Ten-year kidney transplant survival of cyclosporine- or tacrolimus-treated patients in Brazil

Expert Rev Clin Pharmacol. 2016 Jul;9(7):991-9. doi: 10.1080/17512433.2016.1190270. Epub 2016 Jun 16.

Abstract

Background: Cyclosporine and tacrolimus are well established immunosuppressants; however little is known about long term survival rates. The project aim was to compare 10-year graft survival and associated factors among kidney transplant patients within the Brazilian Public Health System (SUS) prescribed either immunosuppressant.
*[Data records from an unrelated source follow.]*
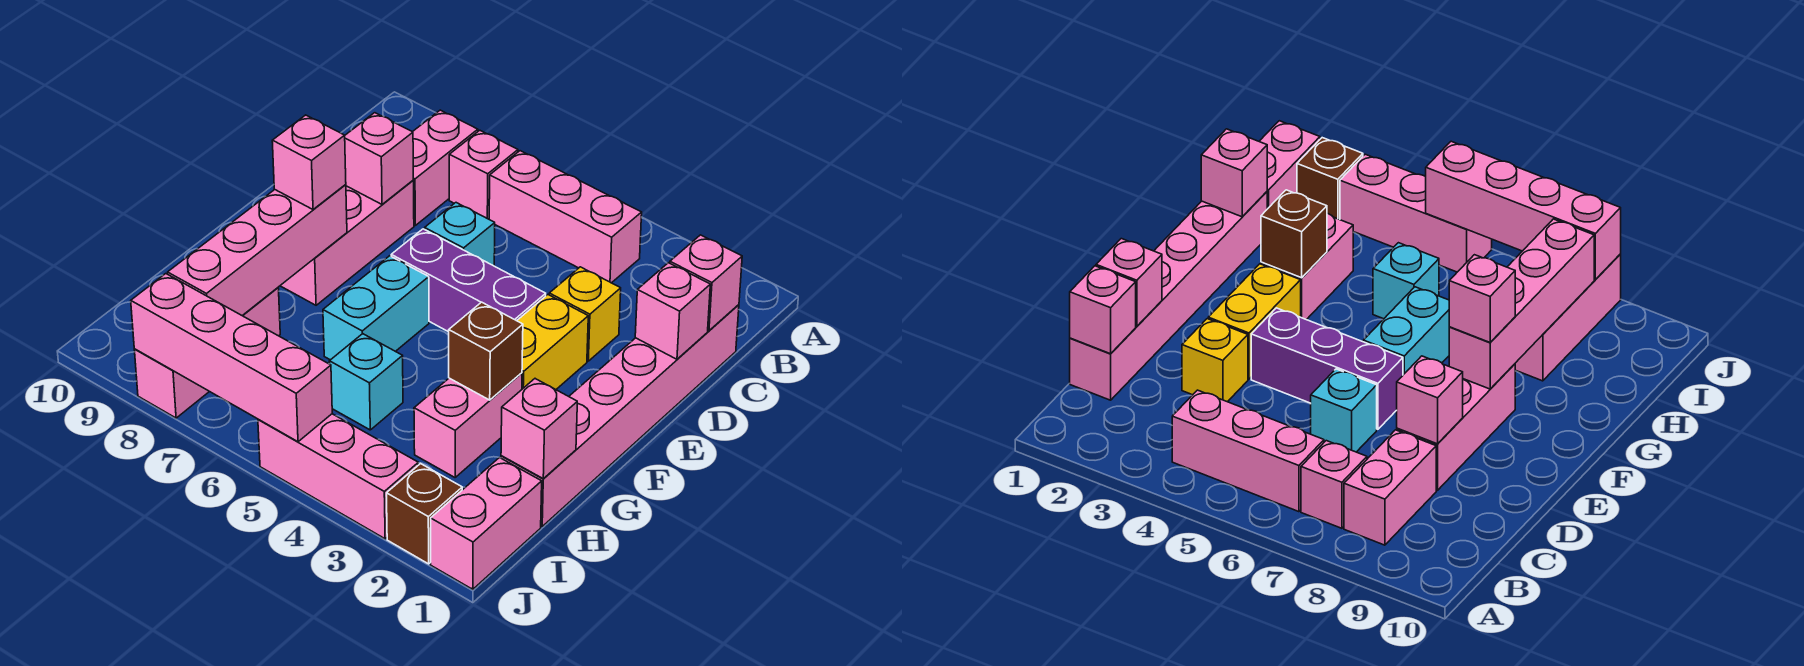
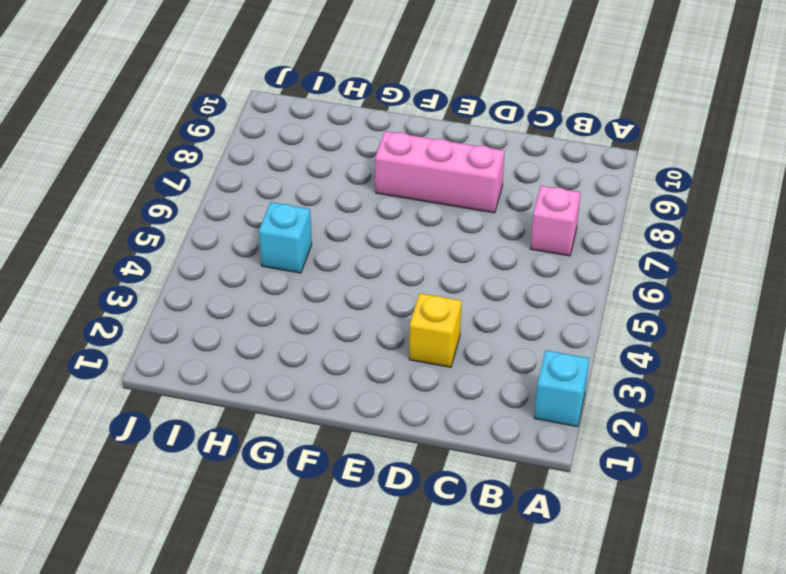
cyan brick A2 level 1 -> cyan brick D6 level 1
none -> pink brick B4:B6 level 1
none -> pink brick B8:C8 level 1
none -> pink brick C1:H1 level 1

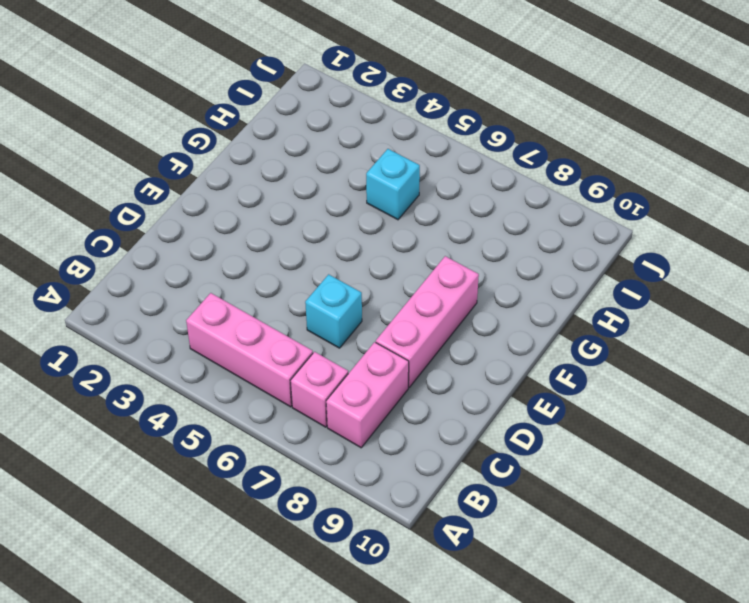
none -> pink brick C1:H1 level 1
none -> yellow brick D3 level 1
none -> yellow brick E3:F3 level 1

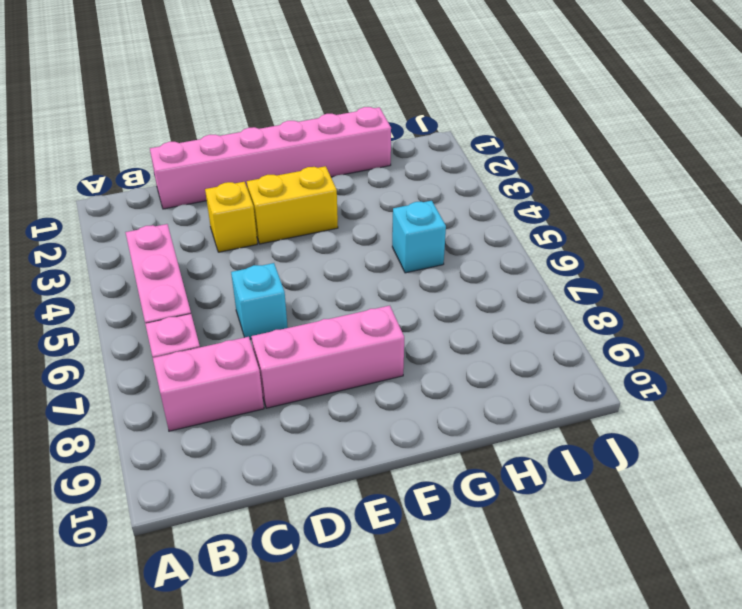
none -> purple brick E4:E6 level 1
none -> cyan brick F6:G6 level 1
none -> pink brick G3:H3 level 1

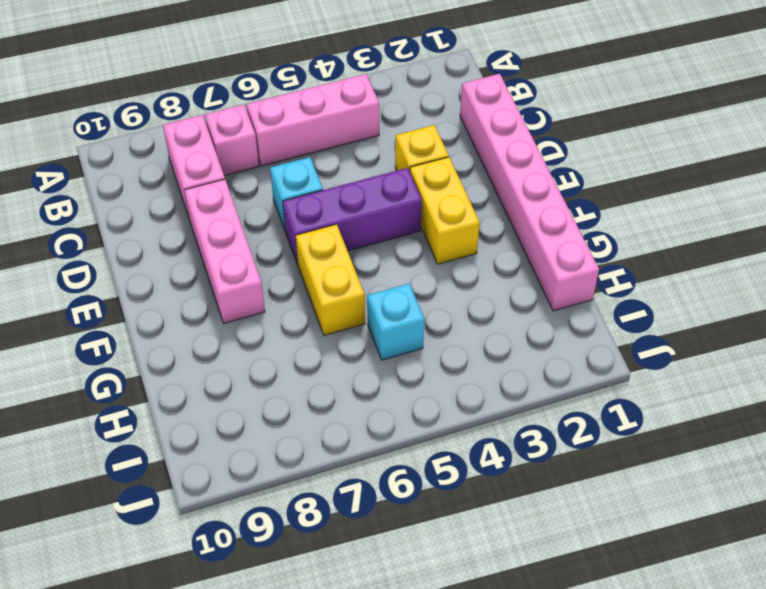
yellow brick F6:G6 level 1 -> cyan brick F6:G6 level 1
none -> pink brick G3:H3 level 1
none -> pink brick H8:J8 level 1
none -> pink brick I1:J1 level 1

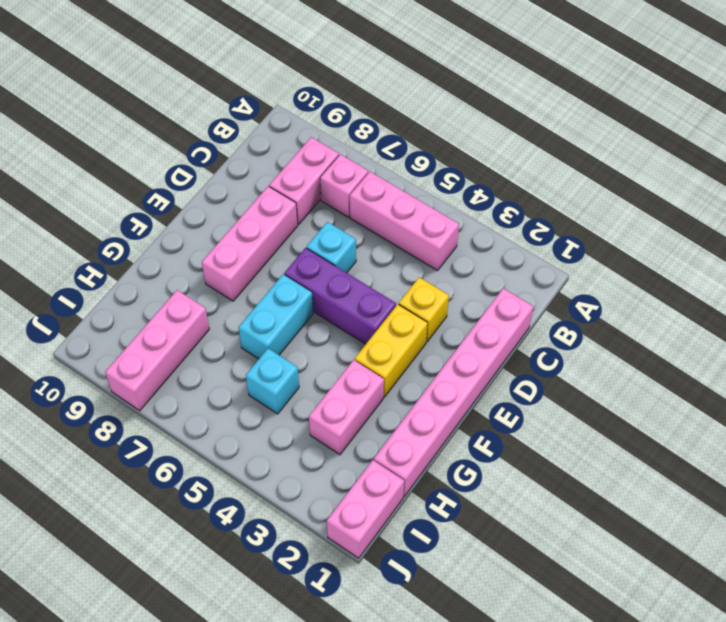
none -> brown brick J2 level 1
none -> pink brick J3:J5 level 1
none -> pink brick C1 level 2

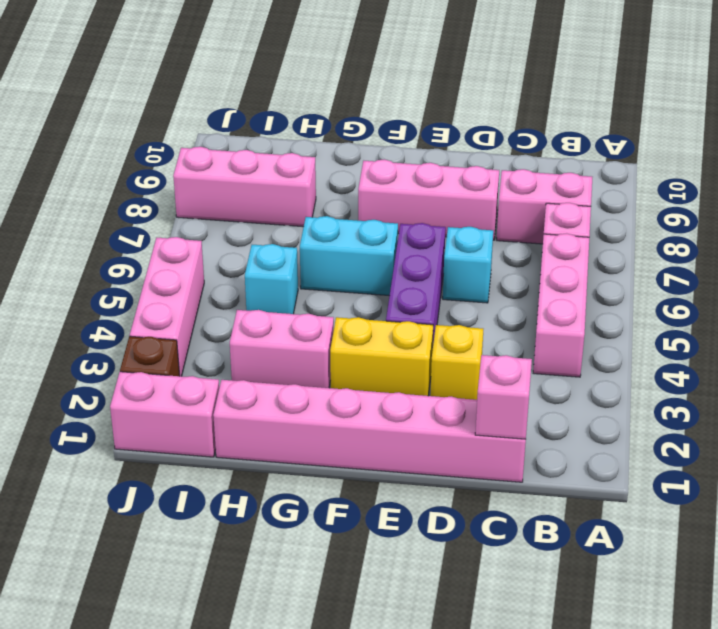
none -> pink brick D1 level 2
none -> pink brick D8 level 2
none -> pink brick F8:I8 level 2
Methods: Analyze a national cohort of kidney transplant recipients within SUS. Graft loss defined by death or dialysis for more than three months. Kaplan-Meier method used to estimate cumulative probabilities of survival. Cox proportional hazards model used to evaluate factors associated with progression to graft loss.
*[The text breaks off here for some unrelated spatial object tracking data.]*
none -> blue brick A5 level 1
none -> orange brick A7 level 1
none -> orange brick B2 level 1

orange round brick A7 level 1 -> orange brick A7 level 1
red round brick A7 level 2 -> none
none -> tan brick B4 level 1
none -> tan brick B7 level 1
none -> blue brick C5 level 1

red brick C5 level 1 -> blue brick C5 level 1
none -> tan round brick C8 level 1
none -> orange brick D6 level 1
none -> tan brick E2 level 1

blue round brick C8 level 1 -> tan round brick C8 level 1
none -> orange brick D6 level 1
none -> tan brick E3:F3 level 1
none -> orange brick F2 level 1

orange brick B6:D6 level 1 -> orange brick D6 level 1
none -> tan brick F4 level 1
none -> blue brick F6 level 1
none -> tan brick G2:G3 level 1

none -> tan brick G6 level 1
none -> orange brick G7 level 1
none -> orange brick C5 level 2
Results: 13,811 patients were included, 5,887 used cyclosporine and 7,924 tacrolimus. A higher risk of graft loss was associated with tacrolimus, a deceased donor, additional years of age, median period of dialysis greater than 47 months, diagnosis of diabetes as the primary cause of chronic kidney disease and transplantation between 2005 and 2009.

Conclusions: Among other factors, tacrolimus-based regimens were associated with worse graft survival.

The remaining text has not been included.